Which is fitting. One of the notable features of the exhibition is (contrary to the claims of fanatics at the fringes of either side) how rooted in Christianity Islam actually is. Tawaf and the other elements of the Hajj duplicate things not done by Mohammed but by Abraham, or his wife Hagar. (Pilgrims visit Mohammed's tomb, but they can skip this step and still claim to have performed Hajj.)

Yet Islam is, in the true sense of the word, stricter than Christianity. Christians are told to think of the poor, maybe even hand over a little money when they can. Muslims are given a fixed portion of their income to donate. The Bible is, at root, a mythopoetic history. The more antagonistic atheists read it as a rulebook, quote-mining it for ammunition. Christians, not without justification, tell them they're missing the point. The Qur'an, conversely, is much closer to being a rulebook. (Christianity of course grew in a time and place when monotheism had already been established by Judaism. Islam did not, which may go some way to account for its greater emphasis on strictures.)

Yet that would only explain what makes the image fitting for Muslims. But...just look at it!... it is clearly powerful in general.

A large part of this is fitting into a myth that's universal – the axis mundi. As children we tend to assume we are the centre of everything, and have trouble conceiving of events happening beyond our sight. As adults we learn better, but this can make the world seem disparate and rudderless. The axis mundi substitutes a place for this personal feeling, somewhere which is always here, no matter where we are in relation to it. Reaching it becomes like coming home, even if we have never been there before. Yusuf Islam (aka Cat Stevens), is quoted after his own Hajj: “I had come to the centre of the universe, where the physical and the metaphysical worlds meet.”

It's notable how many of the maps place the Ka'ba at their centre, often saving solid black for it to add emphasis. Even on their journey the pilgrims would re-enact this in microcosm, arranging themselves around the Mahmal (a kind of temple-like tent, which would house the Qur'an.) The exhibition itself duplicates this, it's centre has on one side a re-creation of a Mahmal, on the other a solid wall on which the Ka'ba hangings are displayed.

In the early days, pilgrims were commonly beset by bandits.
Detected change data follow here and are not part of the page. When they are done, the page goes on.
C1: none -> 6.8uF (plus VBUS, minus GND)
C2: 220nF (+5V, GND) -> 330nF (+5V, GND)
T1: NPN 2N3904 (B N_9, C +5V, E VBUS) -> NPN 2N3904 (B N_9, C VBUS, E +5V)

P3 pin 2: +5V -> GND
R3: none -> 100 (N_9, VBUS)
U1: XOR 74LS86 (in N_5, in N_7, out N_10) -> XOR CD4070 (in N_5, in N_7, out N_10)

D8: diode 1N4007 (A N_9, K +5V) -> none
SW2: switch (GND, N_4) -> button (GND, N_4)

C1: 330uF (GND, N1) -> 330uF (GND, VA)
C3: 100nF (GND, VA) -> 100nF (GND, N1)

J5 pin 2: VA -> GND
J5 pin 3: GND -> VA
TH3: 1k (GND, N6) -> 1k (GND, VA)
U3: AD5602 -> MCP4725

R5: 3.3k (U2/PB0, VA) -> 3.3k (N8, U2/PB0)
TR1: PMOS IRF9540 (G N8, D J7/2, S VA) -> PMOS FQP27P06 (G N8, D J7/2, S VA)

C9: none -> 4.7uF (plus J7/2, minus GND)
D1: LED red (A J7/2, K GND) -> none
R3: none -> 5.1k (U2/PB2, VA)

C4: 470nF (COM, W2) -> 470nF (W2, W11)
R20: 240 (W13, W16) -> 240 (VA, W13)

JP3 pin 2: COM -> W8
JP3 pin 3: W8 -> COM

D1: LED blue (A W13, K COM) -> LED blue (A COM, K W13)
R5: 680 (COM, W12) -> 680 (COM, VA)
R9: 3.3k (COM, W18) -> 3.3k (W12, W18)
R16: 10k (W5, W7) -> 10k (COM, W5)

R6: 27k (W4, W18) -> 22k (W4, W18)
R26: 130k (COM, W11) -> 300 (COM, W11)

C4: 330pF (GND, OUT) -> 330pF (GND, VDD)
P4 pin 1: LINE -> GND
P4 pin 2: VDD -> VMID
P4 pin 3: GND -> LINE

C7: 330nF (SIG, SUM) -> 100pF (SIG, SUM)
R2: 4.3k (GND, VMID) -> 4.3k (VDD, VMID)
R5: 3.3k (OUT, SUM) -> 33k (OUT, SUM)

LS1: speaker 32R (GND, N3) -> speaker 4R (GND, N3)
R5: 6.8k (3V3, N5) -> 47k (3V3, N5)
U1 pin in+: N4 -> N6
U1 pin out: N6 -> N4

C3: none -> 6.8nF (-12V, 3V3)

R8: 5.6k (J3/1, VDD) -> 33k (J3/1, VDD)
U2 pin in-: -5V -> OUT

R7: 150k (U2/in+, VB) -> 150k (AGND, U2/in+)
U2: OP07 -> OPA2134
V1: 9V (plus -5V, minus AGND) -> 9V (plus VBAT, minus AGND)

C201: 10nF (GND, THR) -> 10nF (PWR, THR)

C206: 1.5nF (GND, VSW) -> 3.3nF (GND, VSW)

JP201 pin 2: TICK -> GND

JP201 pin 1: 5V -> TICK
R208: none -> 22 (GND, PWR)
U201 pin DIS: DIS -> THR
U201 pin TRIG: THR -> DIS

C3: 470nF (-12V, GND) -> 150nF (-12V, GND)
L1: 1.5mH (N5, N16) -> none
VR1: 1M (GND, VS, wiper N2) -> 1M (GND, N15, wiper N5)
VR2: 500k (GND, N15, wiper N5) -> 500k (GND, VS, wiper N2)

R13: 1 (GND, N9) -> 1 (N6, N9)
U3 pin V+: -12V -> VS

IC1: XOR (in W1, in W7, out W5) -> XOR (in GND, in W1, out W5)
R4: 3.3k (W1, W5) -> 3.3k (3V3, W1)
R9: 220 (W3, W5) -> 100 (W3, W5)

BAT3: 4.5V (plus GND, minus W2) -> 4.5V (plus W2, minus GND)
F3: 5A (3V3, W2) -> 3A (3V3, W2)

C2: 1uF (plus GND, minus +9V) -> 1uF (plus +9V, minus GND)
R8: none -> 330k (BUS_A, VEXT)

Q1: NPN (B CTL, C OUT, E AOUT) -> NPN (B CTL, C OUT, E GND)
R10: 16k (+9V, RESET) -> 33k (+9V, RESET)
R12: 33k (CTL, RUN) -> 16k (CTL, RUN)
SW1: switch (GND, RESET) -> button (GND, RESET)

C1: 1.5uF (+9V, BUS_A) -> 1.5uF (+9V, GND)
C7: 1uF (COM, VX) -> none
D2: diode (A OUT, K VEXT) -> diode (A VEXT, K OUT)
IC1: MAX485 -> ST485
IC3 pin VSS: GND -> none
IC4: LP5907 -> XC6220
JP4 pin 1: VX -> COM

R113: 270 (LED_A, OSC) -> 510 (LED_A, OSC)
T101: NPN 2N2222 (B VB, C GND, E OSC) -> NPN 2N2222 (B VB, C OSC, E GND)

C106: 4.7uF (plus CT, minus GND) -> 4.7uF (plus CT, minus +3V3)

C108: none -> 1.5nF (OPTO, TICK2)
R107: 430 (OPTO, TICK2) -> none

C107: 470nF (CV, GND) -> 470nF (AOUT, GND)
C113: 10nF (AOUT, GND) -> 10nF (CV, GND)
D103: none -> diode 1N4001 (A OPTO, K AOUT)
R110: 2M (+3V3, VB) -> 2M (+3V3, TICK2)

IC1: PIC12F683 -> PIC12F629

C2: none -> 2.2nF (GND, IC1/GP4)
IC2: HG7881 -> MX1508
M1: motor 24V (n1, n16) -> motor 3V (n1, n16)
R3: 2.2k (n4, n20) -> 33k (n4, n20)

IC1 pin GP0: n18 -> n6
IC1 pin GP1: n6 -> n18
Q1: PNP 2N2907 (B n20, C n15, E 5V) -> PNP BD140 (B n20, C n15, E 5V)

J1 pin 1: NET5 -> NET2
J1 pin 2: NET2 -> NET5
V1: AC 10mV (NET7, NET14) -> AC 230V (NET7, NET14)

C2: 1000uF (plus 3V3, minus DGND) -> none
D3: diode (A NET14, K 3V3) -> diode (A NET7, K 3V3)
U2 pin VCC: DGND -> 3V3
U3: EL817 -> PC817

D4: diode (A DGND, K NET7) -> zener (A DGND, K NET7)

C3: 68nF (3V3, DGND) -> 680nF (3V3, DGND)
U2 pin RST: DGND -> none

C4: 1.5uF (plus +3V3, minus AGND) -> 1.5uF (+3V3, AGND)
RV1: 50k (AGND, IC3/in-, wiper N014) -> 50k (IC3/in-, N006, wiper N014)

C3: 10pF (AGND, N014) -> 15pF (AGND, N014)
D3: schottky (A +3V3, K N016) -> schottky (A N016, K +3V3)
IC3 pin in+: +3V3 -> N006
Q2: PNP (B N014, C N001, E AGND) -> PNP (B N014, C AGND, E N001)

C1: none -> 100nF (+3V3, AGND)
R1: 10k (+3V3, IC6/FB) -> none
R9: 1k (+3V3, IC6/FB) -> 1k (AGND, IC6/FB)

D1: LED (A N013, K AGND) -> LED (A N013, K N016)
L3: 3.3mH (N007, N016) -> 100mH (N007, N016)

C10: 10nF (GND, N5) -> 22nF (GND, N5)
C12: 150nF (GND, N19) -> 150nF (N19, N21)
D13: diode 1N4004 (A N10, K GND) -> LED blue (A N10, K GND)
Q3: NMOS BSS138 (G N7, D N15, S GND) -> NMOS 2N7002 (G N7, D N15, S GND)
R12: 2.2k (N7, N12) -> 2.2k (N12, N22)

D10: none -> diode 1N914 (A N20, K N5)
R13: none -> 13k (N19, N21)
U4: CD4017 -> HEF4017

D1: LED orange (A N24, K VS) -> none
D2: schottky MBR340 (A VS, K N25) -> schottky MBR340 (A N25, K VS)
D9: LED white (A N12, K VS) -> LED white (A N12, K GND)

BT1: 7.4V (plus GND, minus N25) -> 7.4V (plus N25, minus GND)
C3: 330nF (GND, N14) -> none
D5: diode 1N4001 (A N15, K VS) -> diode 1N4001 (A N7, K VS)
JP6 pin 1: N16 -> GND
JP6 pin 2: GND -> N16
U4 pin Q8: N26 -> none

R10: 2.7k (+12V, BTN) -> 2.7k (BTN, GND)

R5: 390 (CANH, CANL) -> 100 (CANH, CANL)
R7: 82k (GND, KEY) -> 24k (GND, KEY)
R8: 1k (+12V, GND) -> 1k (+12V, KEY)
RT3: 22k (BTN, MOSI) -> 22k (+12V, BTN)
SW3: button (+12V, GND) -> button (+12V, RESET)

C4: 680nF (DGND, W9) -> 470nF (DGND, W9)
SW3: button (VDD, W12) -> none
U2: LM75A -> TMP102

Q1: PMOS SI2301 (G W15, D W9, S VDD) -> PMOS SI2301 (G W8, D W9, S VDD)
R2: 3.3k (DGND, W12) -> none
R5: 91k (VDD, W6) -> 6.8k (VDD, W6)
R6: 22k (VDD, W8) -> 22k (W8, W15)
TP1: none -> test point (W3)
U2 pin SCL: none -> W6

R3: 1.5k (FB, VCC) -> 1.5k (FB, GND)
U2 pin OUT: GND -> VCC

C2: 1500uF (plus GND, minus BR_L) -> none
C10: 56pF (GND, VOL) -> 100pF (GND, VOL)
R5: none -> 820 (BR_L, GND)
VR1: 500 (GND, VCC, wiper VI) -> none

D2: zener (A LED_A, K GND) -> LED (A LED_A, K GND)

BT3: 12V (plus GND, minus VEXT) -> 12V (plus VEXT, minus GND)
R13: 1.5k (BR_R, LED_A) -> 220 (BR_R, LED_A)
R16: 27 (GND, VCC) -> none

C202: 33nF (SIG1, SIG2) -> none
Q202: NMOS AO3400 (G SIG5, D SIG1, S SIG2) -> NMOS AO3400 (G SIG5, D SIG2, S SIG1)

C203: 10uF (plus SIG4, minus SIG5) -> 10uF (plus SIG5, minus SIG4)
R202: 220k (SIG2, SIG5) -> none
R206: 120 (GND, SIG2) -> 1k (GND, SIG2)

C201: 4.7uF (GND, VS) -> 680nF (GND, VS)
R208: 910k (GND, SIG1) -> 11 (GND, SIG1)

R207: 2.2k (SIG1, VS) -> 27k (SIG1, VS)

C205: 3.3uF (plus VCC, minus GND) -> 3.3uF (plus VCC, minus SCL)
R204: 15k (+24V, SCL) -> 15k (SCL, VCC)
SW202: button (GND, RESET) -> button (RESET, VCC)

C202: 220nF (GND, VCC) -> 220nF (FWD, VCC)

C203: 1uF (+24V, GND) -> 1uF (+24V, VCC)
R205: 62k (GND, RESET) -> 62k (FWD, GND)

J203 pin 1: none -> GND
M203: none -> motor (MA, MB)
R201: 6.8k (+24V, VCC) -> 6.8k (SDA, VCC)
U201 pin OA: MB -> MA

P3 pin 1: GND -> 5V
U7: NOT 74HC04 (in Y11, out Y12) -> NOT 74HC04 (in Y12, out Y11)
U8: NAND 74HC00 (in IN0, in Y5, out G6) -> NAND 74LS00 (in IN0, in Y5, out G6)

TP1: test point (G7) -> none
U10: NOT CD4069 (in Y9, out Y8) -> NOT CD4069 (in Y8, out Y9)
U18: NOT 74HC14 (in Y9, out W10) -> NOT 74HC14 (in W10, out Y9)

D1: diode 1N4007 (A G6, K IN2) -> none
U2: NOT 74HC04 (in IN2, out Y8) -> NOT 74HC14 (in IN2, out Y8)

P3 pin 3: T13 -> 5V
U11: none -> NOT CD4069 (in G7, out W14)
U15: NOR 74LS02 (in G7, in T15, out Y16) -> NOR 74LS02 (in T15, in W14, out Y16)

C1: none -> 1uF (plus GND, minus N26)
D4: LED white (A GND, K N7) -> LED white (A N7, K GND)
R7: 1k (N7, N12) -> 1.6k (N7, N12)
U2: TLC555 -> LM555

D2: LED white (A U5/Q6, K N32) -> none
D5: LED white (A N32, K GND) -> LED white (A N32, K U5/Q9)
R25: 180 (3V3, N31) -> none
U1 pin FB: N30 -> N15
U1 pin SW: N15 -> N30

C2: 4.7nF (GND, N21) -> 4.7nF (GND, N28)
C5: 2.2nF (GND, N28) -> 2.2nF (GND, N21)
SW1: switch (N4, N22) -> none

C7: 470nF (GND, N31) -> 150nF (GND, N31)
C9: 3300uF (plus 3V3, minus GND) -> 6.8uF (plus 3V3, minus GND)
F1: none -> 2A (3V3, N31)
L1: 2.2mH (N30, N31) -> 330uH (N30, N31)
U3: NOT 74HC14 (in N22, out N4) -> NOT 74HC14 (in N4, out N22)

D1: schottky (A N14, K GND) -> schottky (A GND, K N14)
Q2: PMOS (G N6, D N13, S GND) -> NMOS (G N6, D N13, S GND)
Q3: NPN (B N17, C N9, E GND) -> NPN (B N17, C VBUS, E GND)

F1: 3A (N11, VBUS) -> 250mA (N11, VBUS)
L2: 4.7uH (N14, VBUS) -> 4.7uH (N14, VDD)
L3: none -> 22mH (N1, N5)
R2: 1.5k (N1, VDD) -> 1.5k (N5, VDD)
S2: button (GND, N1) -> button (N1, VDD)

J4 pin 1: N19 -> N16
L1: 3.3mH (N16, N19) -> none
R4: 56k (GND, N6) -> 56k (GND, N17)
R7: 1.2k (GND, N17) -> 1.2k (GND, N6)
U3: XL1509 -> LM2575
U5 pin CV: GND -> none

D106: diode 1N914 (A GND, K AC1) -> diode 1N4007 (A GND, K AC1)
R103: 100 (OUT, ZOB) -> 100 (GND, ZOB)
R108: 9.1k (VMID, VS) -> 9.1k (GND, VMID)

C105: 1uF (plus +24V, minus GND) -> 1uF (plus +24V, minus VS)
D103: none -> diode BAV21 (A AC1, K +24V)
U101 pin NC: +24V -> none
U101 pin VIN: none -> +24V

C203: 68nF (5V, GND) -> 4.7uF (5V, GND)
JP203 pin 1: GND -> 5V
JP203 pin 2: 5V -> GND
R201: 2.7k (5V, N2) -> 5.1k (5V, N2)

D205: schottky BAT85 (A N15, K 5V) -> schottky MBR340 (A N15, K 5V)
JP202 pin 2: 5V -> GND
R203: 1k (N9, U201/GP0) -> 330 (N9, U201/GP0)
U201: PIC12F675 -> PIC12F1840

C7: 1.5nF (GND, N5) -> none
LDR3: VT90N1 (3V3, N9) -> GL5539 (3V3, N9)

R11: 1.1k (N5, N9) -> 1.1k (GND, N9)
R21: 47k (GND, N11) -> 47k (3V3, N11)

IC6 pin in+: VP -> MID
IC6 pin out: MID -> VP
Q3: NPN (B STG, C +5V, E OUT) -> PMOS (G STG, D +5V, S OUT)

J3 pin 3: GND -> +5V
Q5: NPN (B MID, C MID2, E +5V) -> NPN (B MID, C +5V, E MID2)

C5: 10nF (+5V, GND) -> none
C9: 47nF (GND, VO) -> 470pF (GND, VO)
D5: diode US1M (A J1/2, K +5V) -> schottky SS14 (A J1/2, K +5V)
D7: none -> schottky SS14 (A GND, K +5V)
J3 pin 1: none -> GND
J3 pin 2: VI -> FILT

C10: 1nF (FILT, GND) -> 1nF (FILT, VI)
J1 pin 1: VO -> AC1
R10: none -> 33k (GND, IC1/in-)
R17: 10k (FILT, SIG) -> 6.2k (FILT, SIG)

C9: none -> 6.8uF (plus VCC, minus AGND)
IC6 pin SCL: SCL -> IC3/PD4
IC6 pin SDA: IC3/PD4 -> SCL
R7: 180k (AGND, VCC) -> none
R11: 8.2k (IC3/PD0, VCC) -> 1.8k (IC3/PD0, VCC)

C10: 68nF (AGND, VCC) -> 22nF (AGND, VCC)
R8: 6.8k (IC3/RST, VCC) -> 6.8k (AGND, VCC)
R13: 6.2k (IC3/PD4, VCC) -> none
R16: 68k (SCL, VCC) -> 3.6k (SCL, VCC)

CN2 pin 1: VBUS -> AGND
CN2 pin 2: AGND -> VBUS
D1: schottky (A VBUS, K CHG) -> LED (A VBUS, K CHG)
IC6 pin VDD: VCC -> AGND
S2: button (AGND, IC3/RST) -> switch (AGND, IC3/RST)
I imagined the hordes spying them and becoming convinced the Mahmal must contain great treasure, then being nonplussed to only find a book. Similarly, you can enter the Ka'ba. But it's not part of the Hajj and, while a few photos exist of it, the exhibitors decided against showing them.

The very point of the axis mundi is to throw the emphasis back. What makes it the centre of everything is everything. Similarly, what makes images of the Ka'ba so striking are the massed ranks of pilgrims. Yet there's also the Muslim insistence on an insubstantial deity. If everything is pointing at either a book or an empty space, that's scarcely co-incidental. A book can have a grand cover, but that will still be a wrapper for its real essence. Notably, in the quote above, Yusuf Islam refers to the physical and metaphysical worlds meeting.